GR No. The old fellow, old Mr Hicks, drew us a plan for her and he drew it on a sheet of graph paper. When he drew it he said, "Now you want such and such" and he told us how much we'd want. He said, "You'll most probably be a bit more fussy than I'd be". He said, "You'll want a bit extra" so we got what he told us. It worked out exactly right so he was a clever old fellow.
INT Yeah. Was he a boat designer?
GR Well, no. He was just a fisherman I think but he'd drawn a lot of boats. He was always building boats.
INT And where did you actually build her?
GR I built it in my back yard in Encounter Bay, right alongside the hospital. We didn't have room to get her out so we had to borrow or get the next door neighbour to cut his fence so we could get the low loader in to get her out. We took her to Adelaide and they lifted her in off the wharf at Port Adelaide. Oh she worked real good. I was very pleased with her. She's done a good job really.
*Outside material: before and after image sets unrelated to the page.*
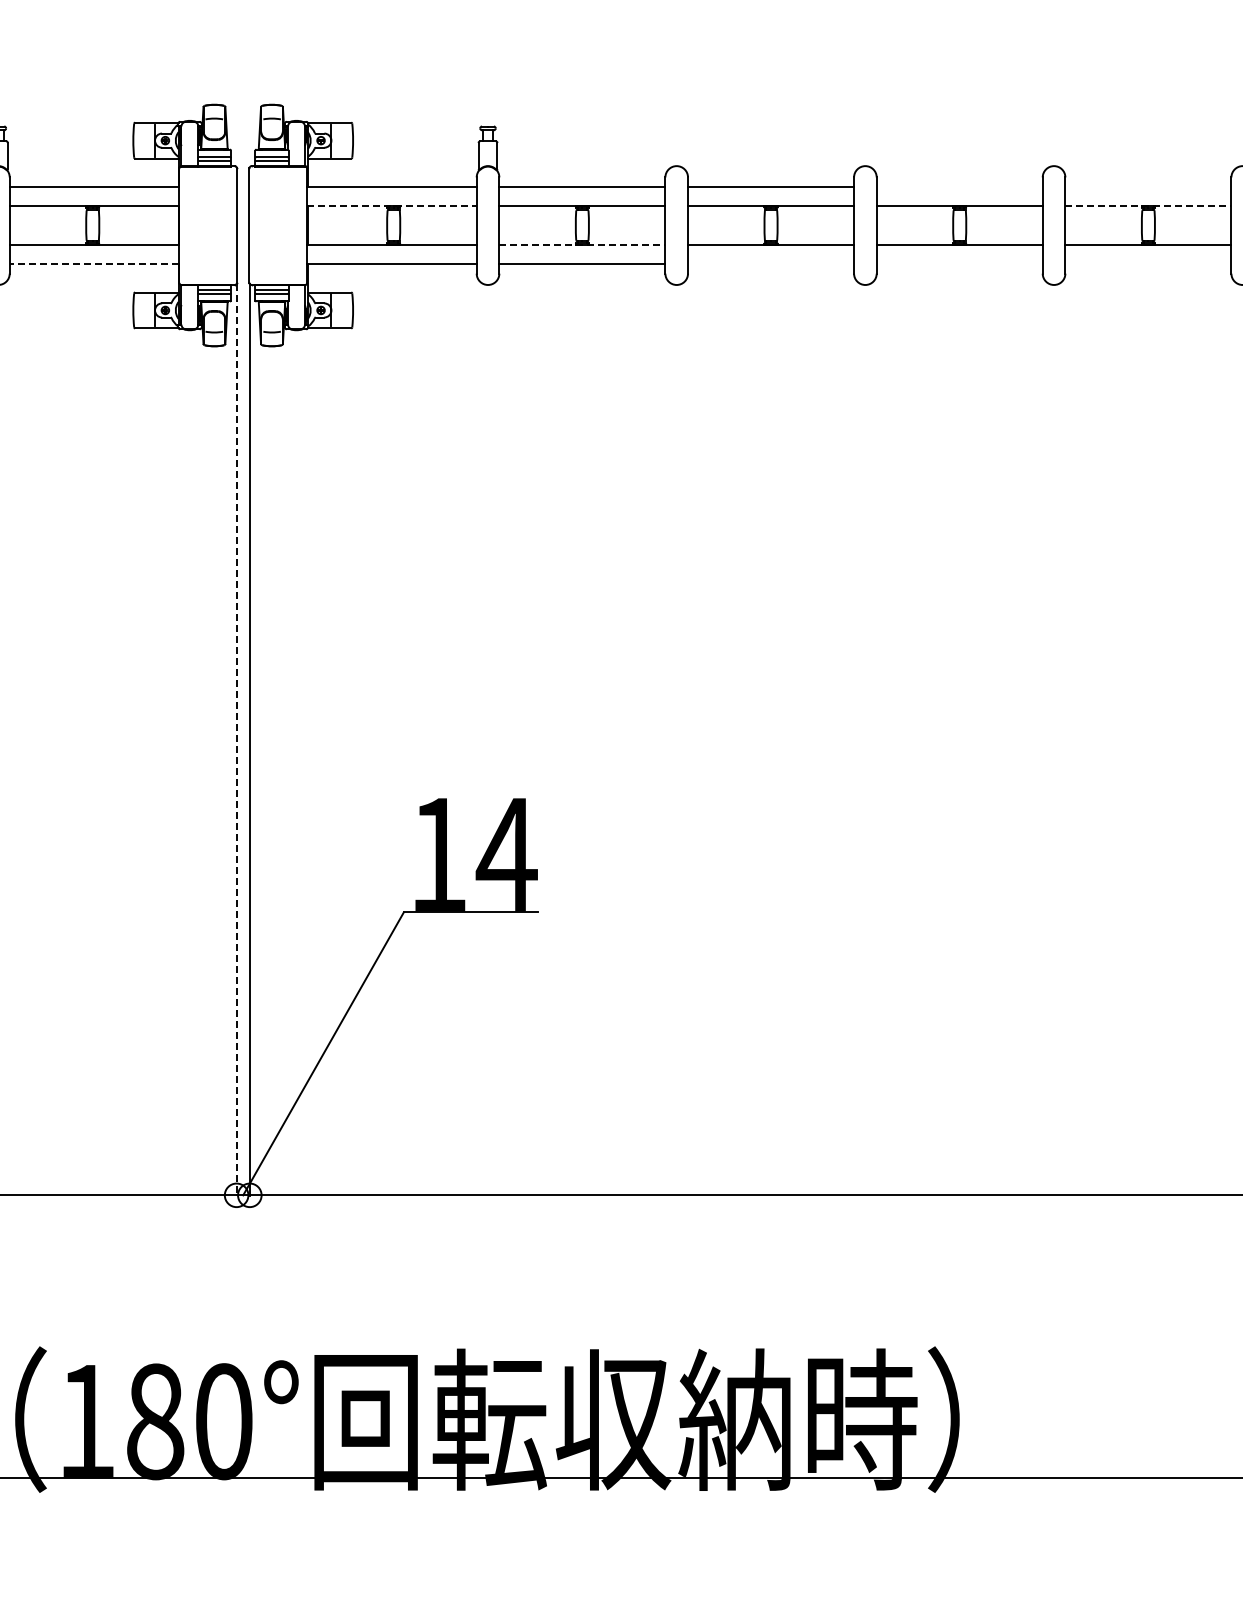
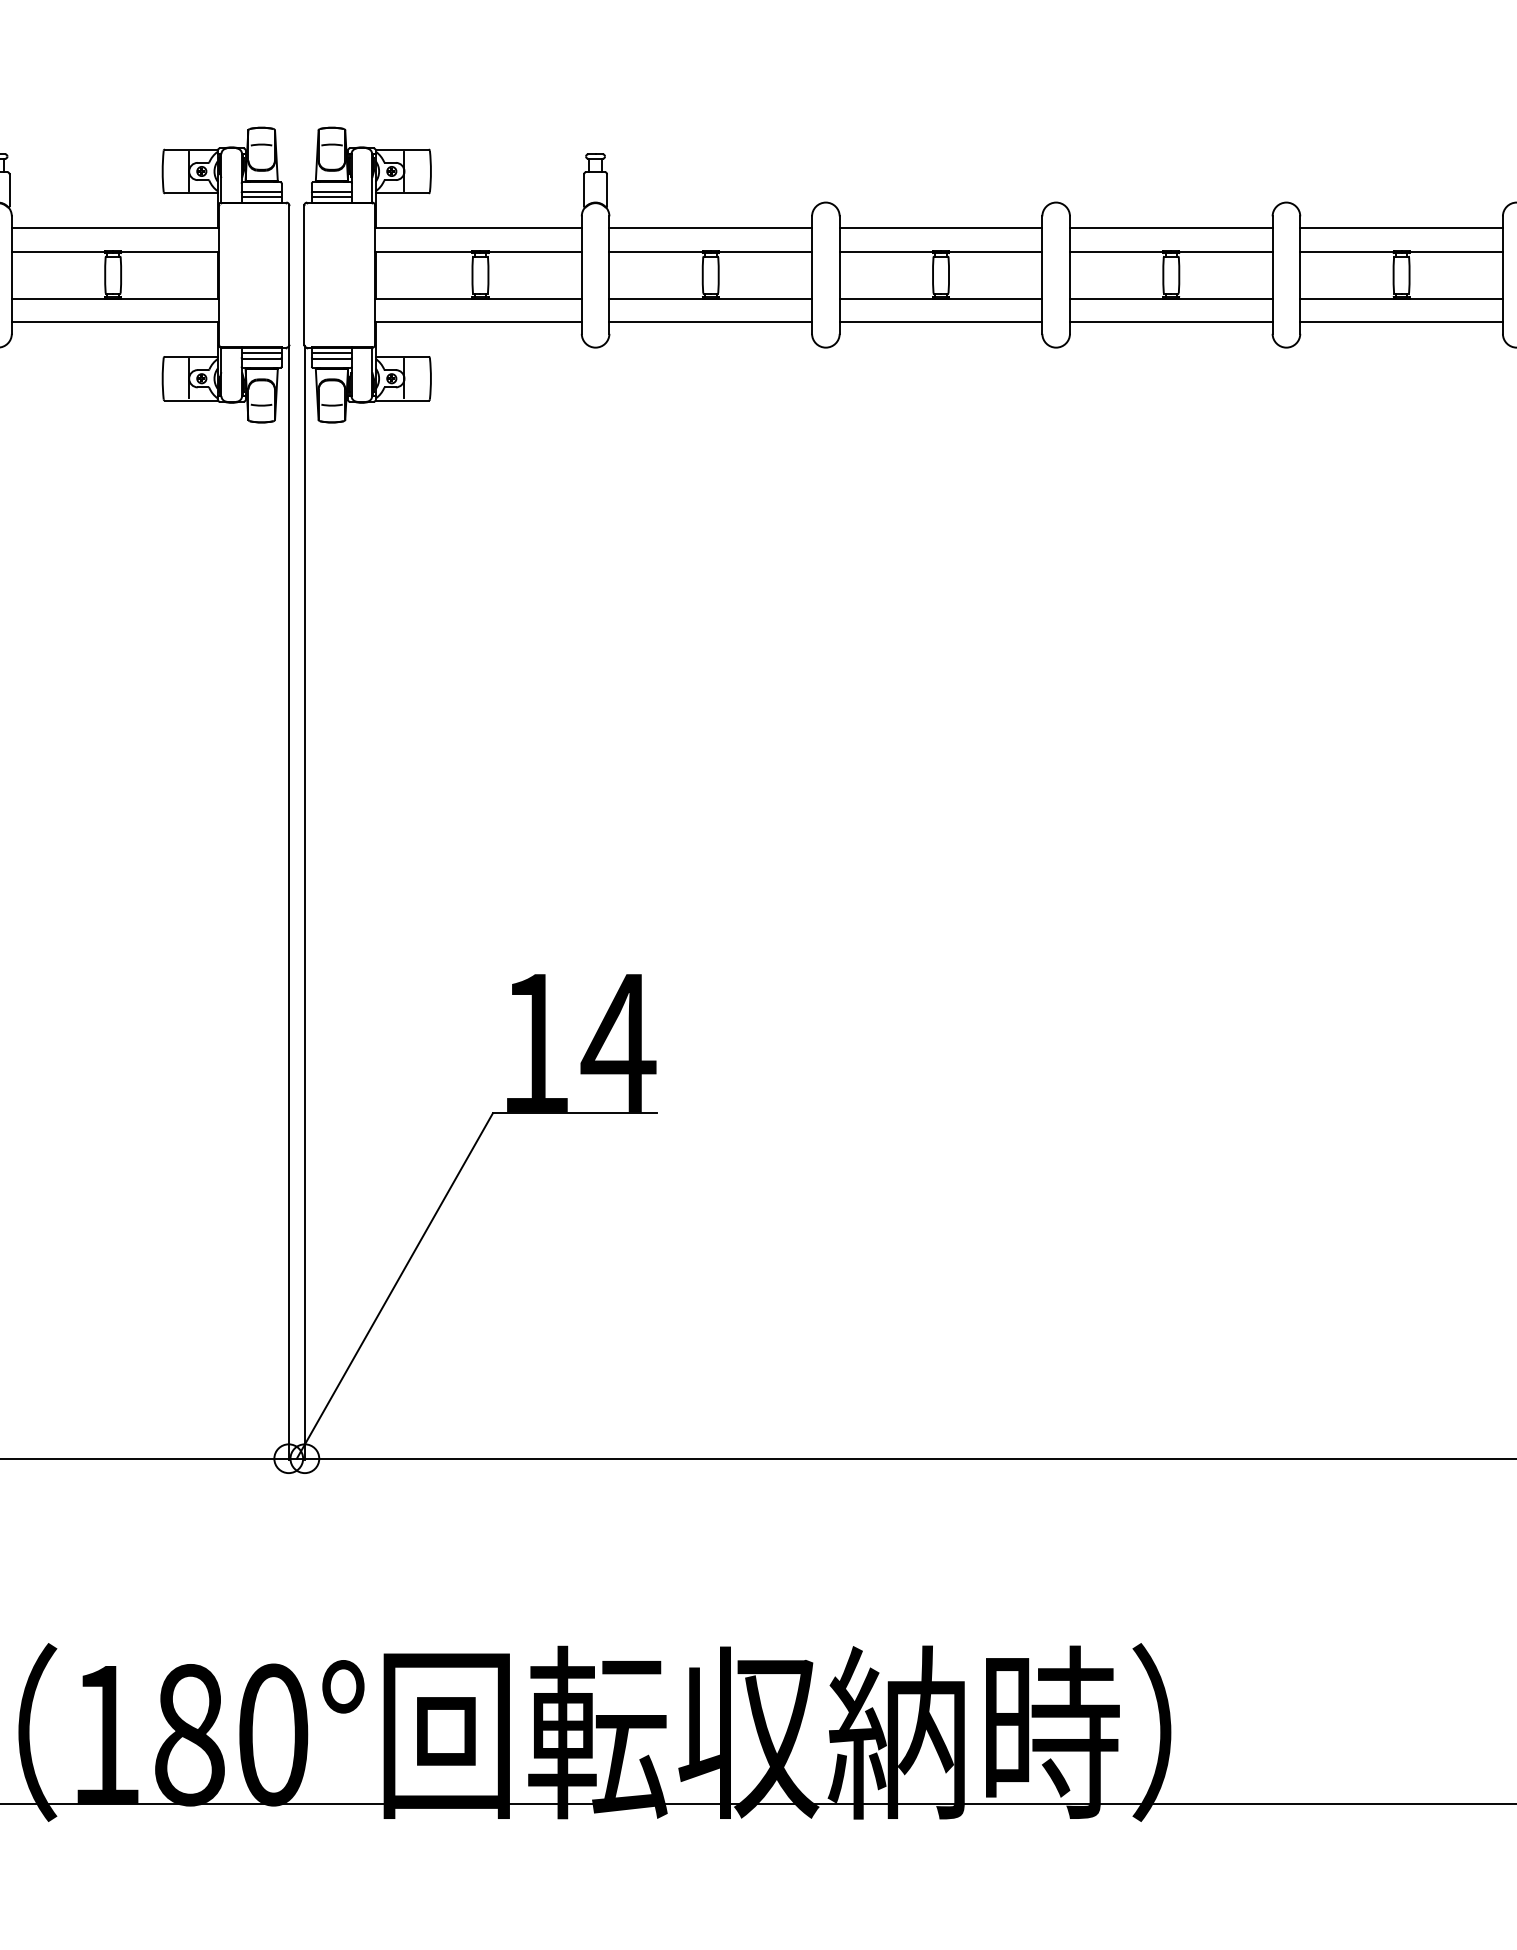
line: (959, 187) -> (1171, 228), added
line: (1148, 187) -> (1401, 228), added
line: (392, 206) -> (479, 251), dashed -> solid
line: (1148, 206) -> (1401, 251), dashed -> solid
line: (582, 244) -> (710, 298), dashed -> solid
line: (94, 263) -> (115, 321), dashed -> solid
line: (771, 263) -> (941, 321), added
line: (959, 263) -> (1171, 321), added
line: (1148, 263) -> (1401, 321), added
line: (236, 740) -> (288, 903), dashed -> solid

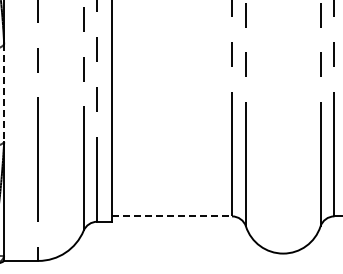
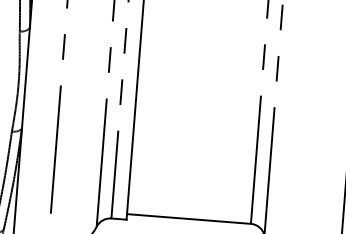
line: (4, 93) -> (26, 78), dashed -> solid
line: (172, 216) -> (189, 219), dashed -> solid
INT Have you built any other boats?
GR Oh plenty of them yeah but I started off building flatties just for dad and them for mullet fishing for a start. When I started they were all planks. When we finished of course we went and they were all bondwood. The last one we built was all bondwood. There were still two or three of them up at Meningie. Oh only twelve months ago I saw one of them up there they were still using anyway. She'd be well over 30 years old now.
INT Have you tried any steel boats?
GR As a matter of fact I've just put one in the water on the 13th December this . She's only a river boat, a pleasure boat. She's 40 feet long with a 15 foot beam and I've gone back and put another Fordson motor in her but we're using it with hydraulics. So I'm quite happy. She's working alright, yeah.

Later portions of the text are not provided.